6.1.2.2. Wnt/β-catenin pathway
Wnt/β-catenin pathway (Wingless and integration site growth factor (Wnt)/-catenin) is a pathway that NSAIDs can target easily, since it is active in most of the CRC cells. A protein called cytoplasmic disheveled (Dsh) protein is activated by binding of Wnt with TFR (transmembrane frizzled receptor). The glycogen synthase kinase 3 (GSK3), casein kinase 1 (CK1), protein phosphatase 2A (PP2A), axin, and Apc, make up the catenin destruction complex, which Dsh protein binds with. The ubiquitination and degradation of the destruction complex is facilitated by the phosphorylation of the cytoplasmic β-catenin while Wnt signaling being absent (102). However, a decrease in the β-catenin degredation in response to the Wnt signals is seen with the aggregation of cytoplasmic β-catenin and gradual translocation to nucleus. Therefore, gene expression that promote tumor, for example, c-jun, peroxisome proliferator-activated receptor delta, c-myc, cyclin D1, and matrilysin is stimulated by the binding of β-catenin with the family components of LEF (lymphoid enhancer factor) and TCF (T-cell factor) (103).The β-catenin phosphorylation is enhanced by 5 mM and 100 mM doses of aspirin and celecoxib which reduces its nuclear aggregation and, as a result, transcription of Wnt/-catenin target genes in colorectal cancer cells (104). A study reported more data supporting the Wnt/-catenin pathway as a target of NSAIDs in CRC chemoprevention. According to this study, a 50 μM dosage of sulindac sulphide suppresses TCF transcriptional action of Wnt/β-catenin without enhancing phosphorylation of β-catenin, hence downregulating cyclin D1, and specifically inhibiting CRC cell proliferation (105). Several types of NSAIDs and their chemical structures have been discussed under Table 3 (Figures 2, 3).
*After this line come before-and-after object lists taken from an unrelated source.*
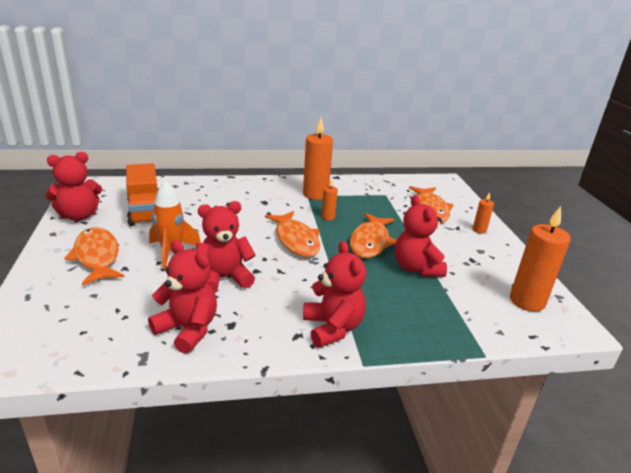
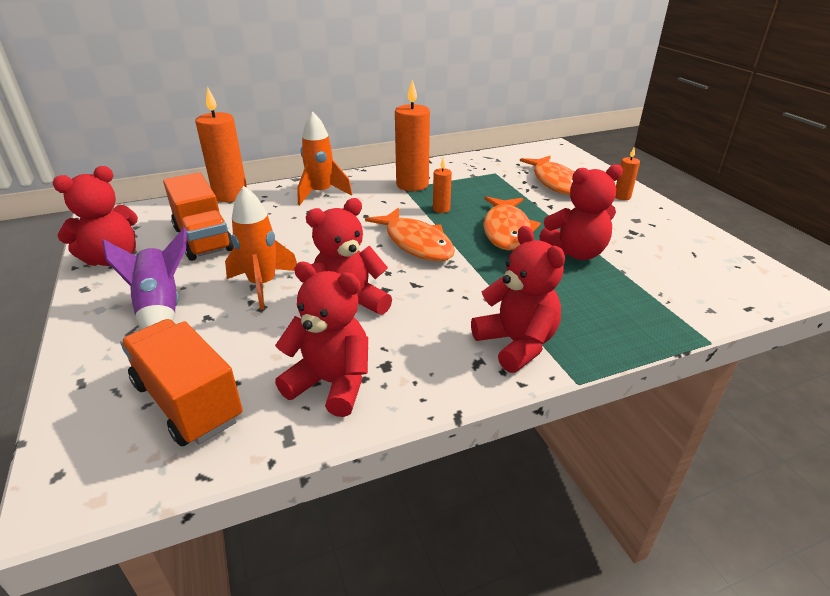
camera: 10 degrees left, 5 degrees up
(89, 322) = (188, 401): none -> orange truck
(97, 256) = (161, 309): orange fish -> purple rocket
(243, 190) = (321, 193): none -> orange rocket
(416, 268) = (576, 252): red teddy bear -> red teddy bear turned 75 degrees counterclockwise
(527, 301) = (719, 268): orange candle -> orange candle (230, 195)

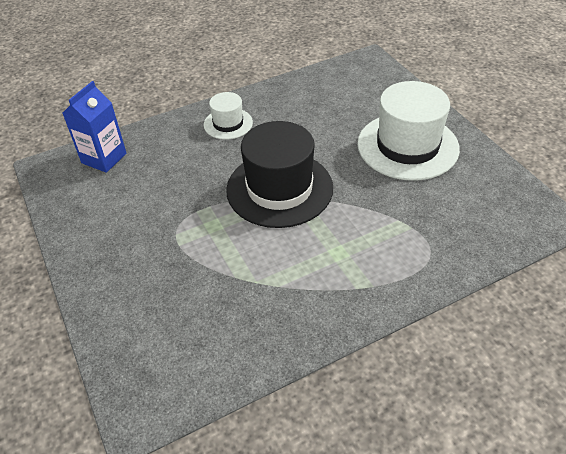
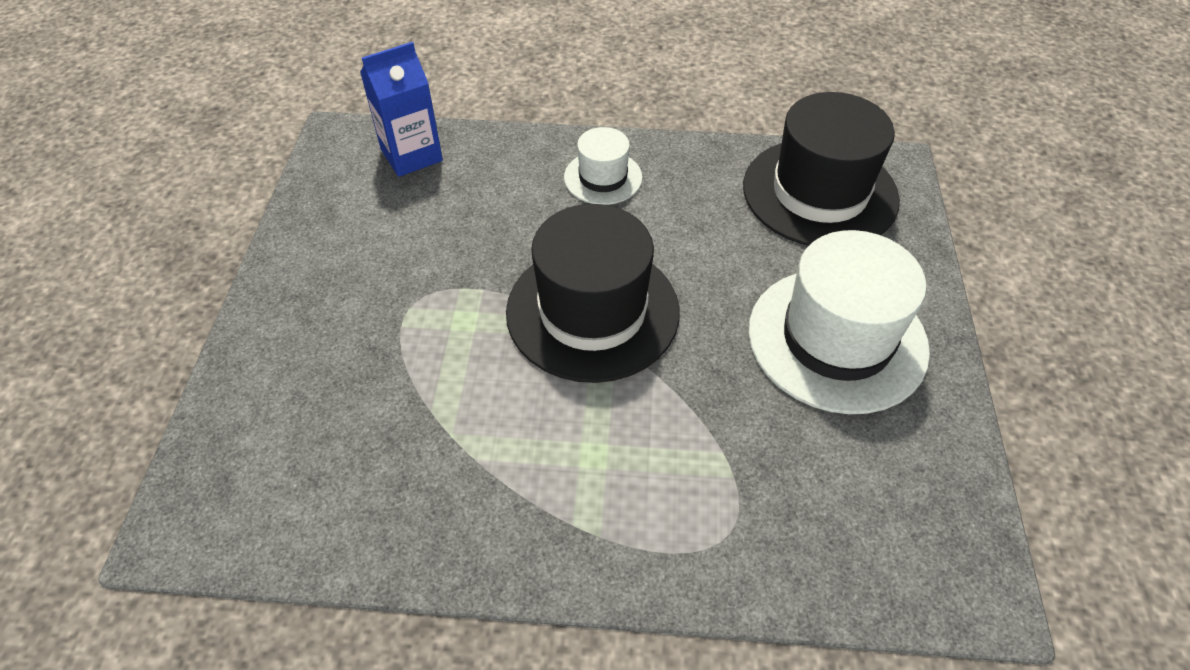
camera: 30 degrees right, 5 degrees up
(345, 85) = (820, 193): none -> black hat

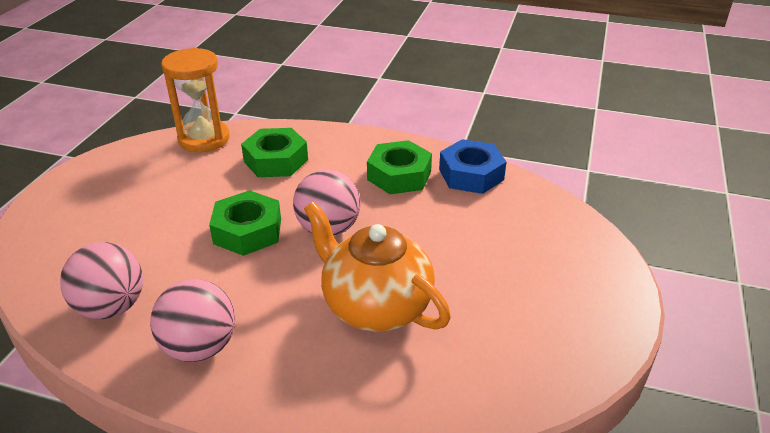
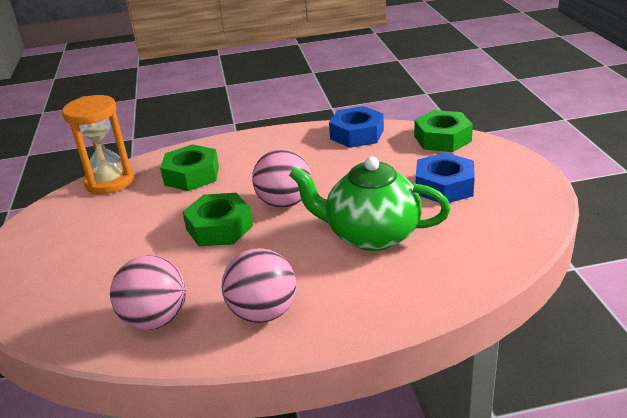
camera: 25 degrees left, 5 degrees down
(375, 306) = (371, 235): orange teapot -> green teapot
(399, 175) = (303, 152): green nut -> green nut (442, 139)
(504, 279) = (444, 186): none -> blue nut

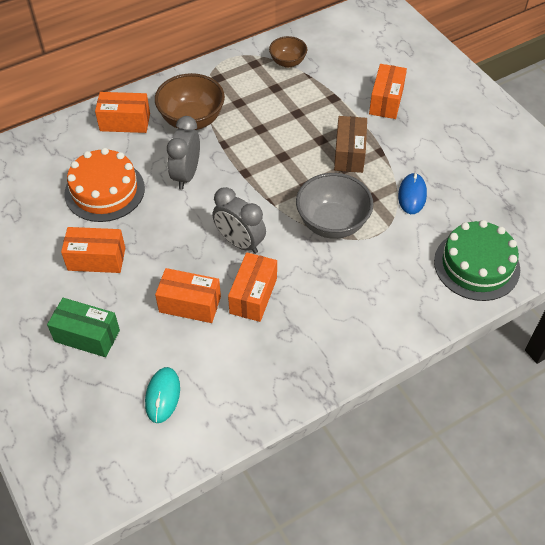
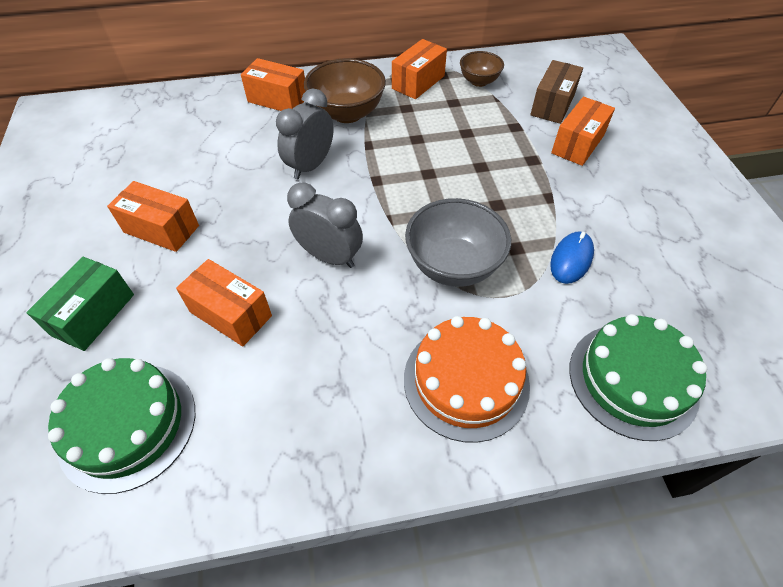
camera: 20 degrees right, 0 degrees up
(87, 336) = (93, 315): green box -> green box turned 75 degrees clockwise
(104, 190) = (216, 160): orange cake -> orange cake (466, 381)
(162, 396) = (128, 425): turquoise mouse -> green cake
(240, 242) = (329, 256): grey clock -> grey clock turned 150 degrees clockwise
(253, 295) = (312, 327): orange box -> orange box (418, 82)
(349, 154) = (509, 190): brown box -> brown box (552, 105)

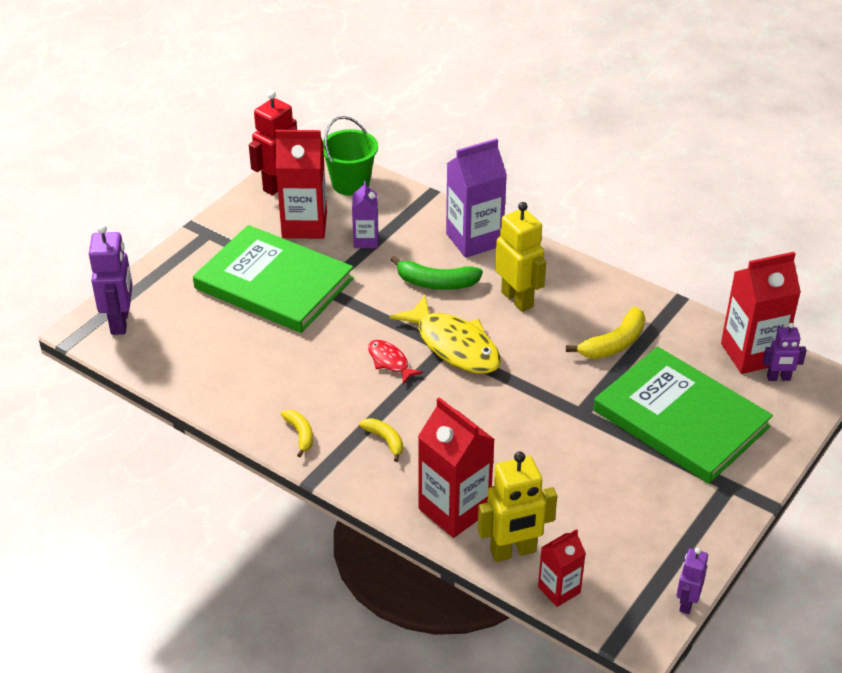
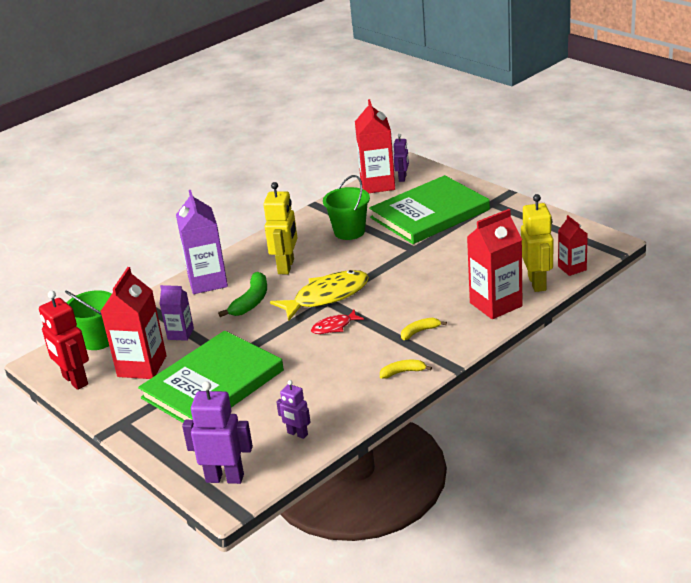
camera: 75 degrees left, 10 degrees down
(517, 299) = (286, 266): yellow robot -> yellow robot turned 120 degrees clockwise
(614, 343) = (349, 232): yellow banana -> green bucket
(686, 603) = (586, 225): purple robot -> purple robot (297, 434)

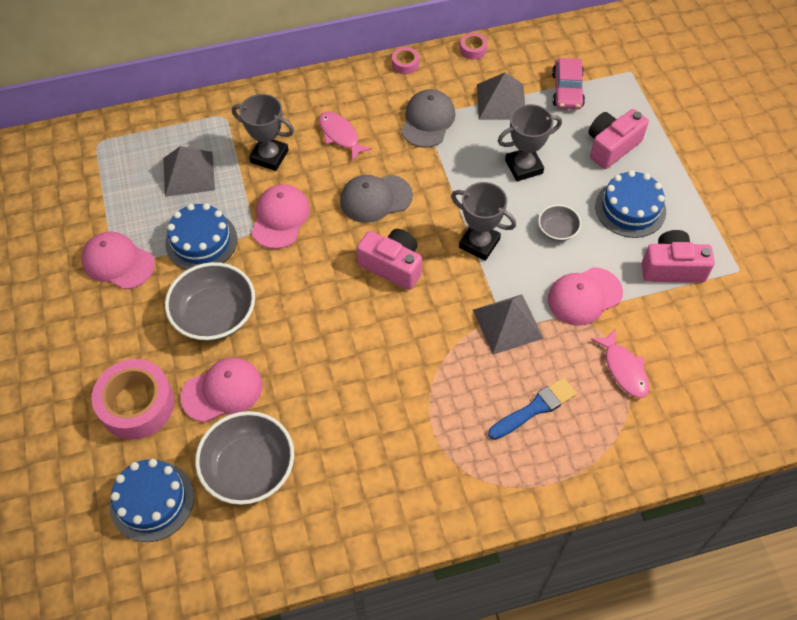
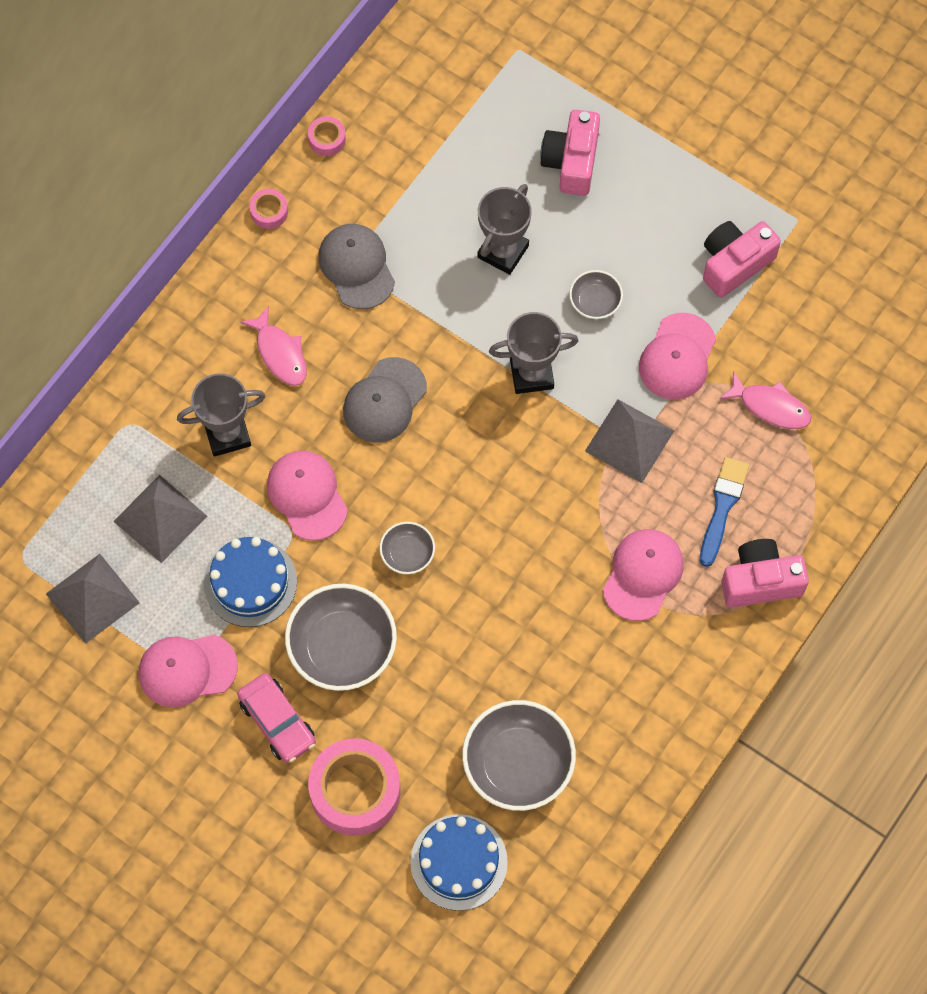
camera: 40 degrees left, 10 degrees up
(222, 391) = (423, 714): pink cap -> pink cap (643, 575)
(306, 290) = (407, 553): none -> grey bowl
(340, 135) = (280, 353): pink fish -> pink fish turned 135 degrees counterclockwise
(392, 266) = (468, 463): pink camera -> pink camera (760, 581)
(501, 101) = (413, 186): grey pyramid -> grey pyramid (92, 598)
(567, 90) = (471, 122): pink car -> pink car (277, 721)
(630, 208) = (646, 224): blue cake -> none

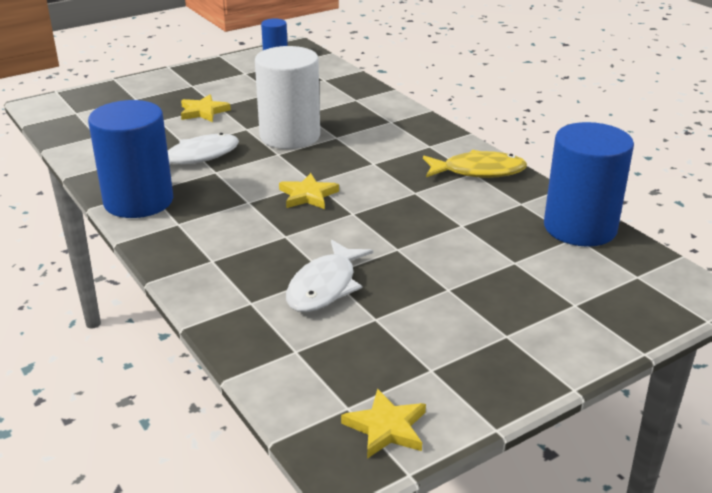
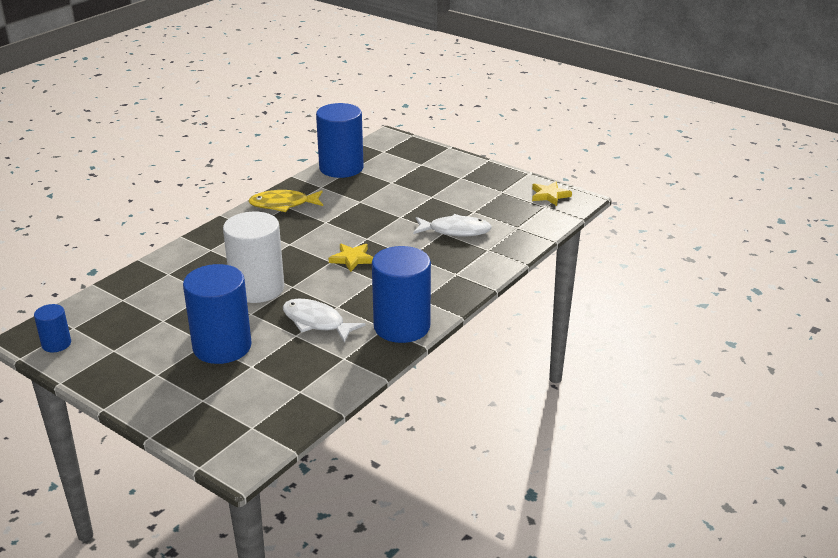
camera: 110 degrees left, 0 degrees up
(203, 111) = (222, 346): yellow star -> blue cylinder
(478, 171) = (283, 204): yellow fish -> yellow fish turned 75 degrees counterclockwise

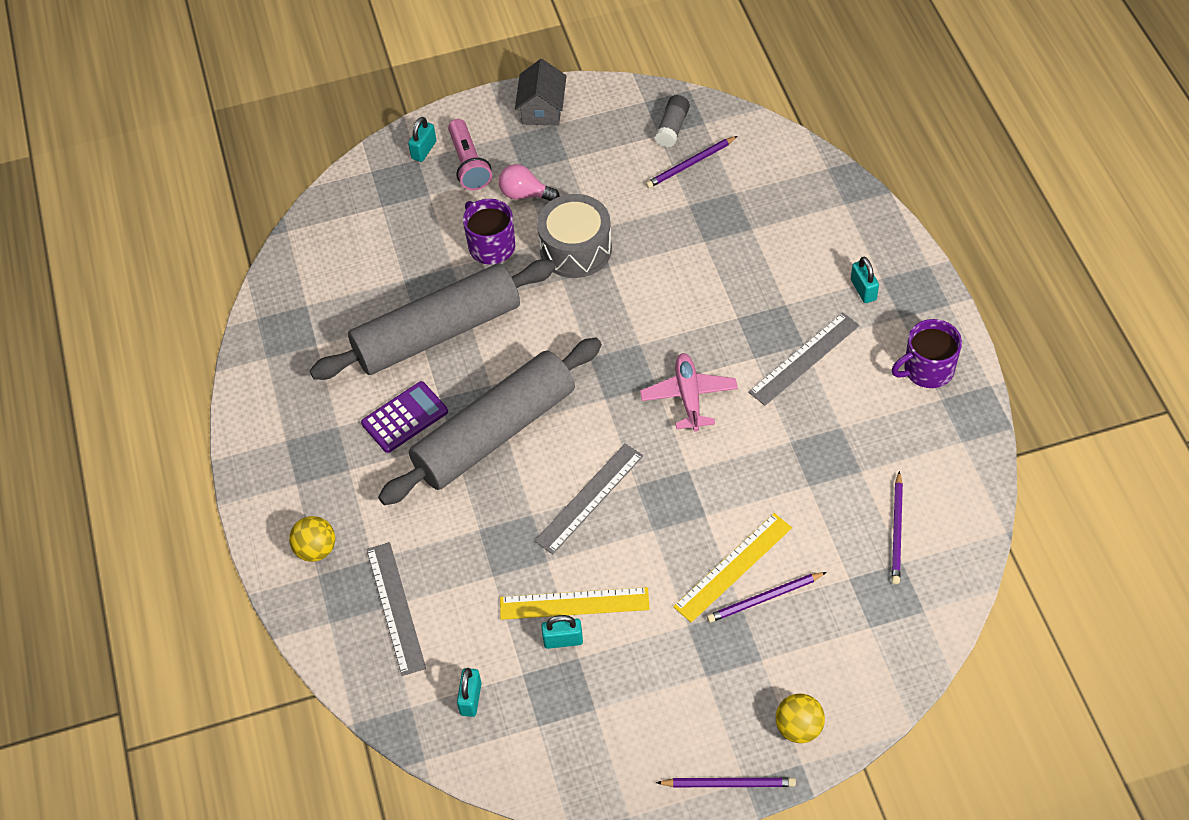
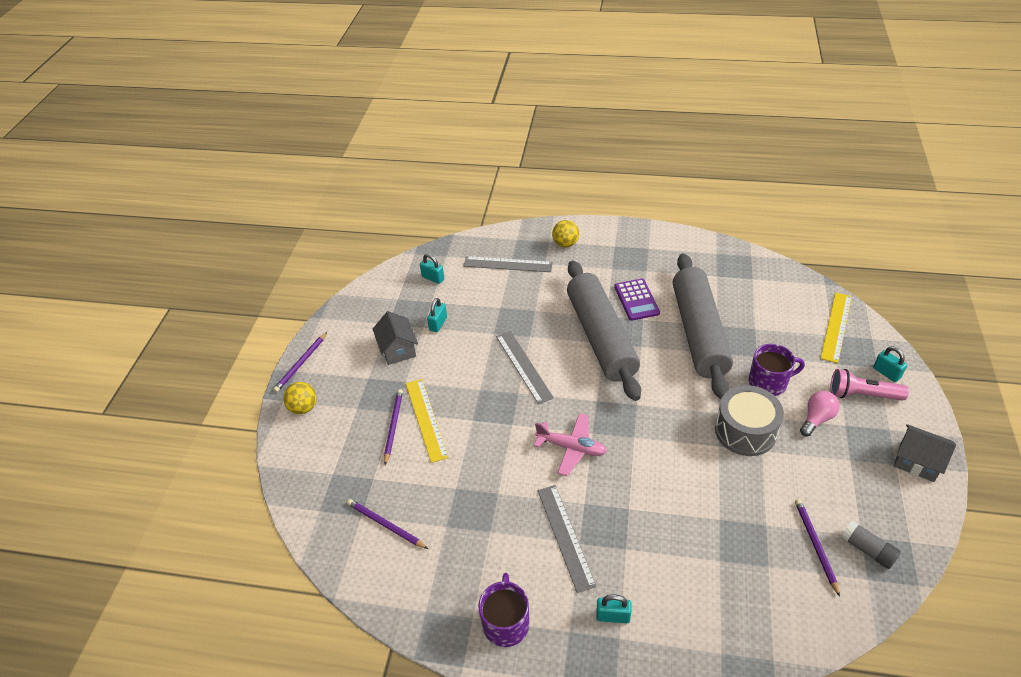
camera: 115 degrees right, 10 degrees down
(574, 603) = (457, 336): yellow ruler -> yellow ruler (836, 326)
(637, 667) = (398, 349): none -> grey house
Table 3. A systematic representation of mechanism of action of NSAIDs along with their advantages and drawbacks.
Figure 2. Cox-dependent and independent mechanism overview associated with NSAIDs. Cyclooxygenase dependent and independent pathways play a significant role in anti-tumorigenesis. The major anticancer action of NSAIDs is thought to be COX 2 suppression mediated decrease of prostaglandin E2 synthesis, which inhibits tumor cell proliferation and angiogenesis while increasing apoptosis.
Figure 3. An overview of downstream targets in colorectal cancer & NF-κB and β-catenin/Wnt pathways. Catenin accumulates as a result of APC gene or activating mutations in the β-catenin, which leads to the formation of complex with the TCF/LEF transcription factors. TCF can interact with extra to stimulate the transcription of genes which are proliferative in the colon, including c-Myc and cyclinD1. With the release of p65, that is subsequently translocated to nucleus, inflammatory cytokines activate NF- κB, which leads to an increase in target gene transcription. NSAIDs in combination with other drugs like naproxen or sulindac targets β-catenin /Wnt and NF-κB pathways and suppresses downstream signaling.
6.2. Combined use of statins and NSAIDS for synergistic effect in CRC-chemoprevention
The drugs which lower cholesterol, also known as statins are made of tiny molecules called 3-hydroxy-3-methyl glutaryl coenzyme-A (HMG-coA) reductase inhibitors. Since statins show anti-carcinogenic characteristics in several in vitro and in vivo preclinical tests, there is a great interest in finding out how they might be used in cancer chemoprevention. Statin use may offer some preventive benefits against total cancer risk, according to some observational human research, but not others (113).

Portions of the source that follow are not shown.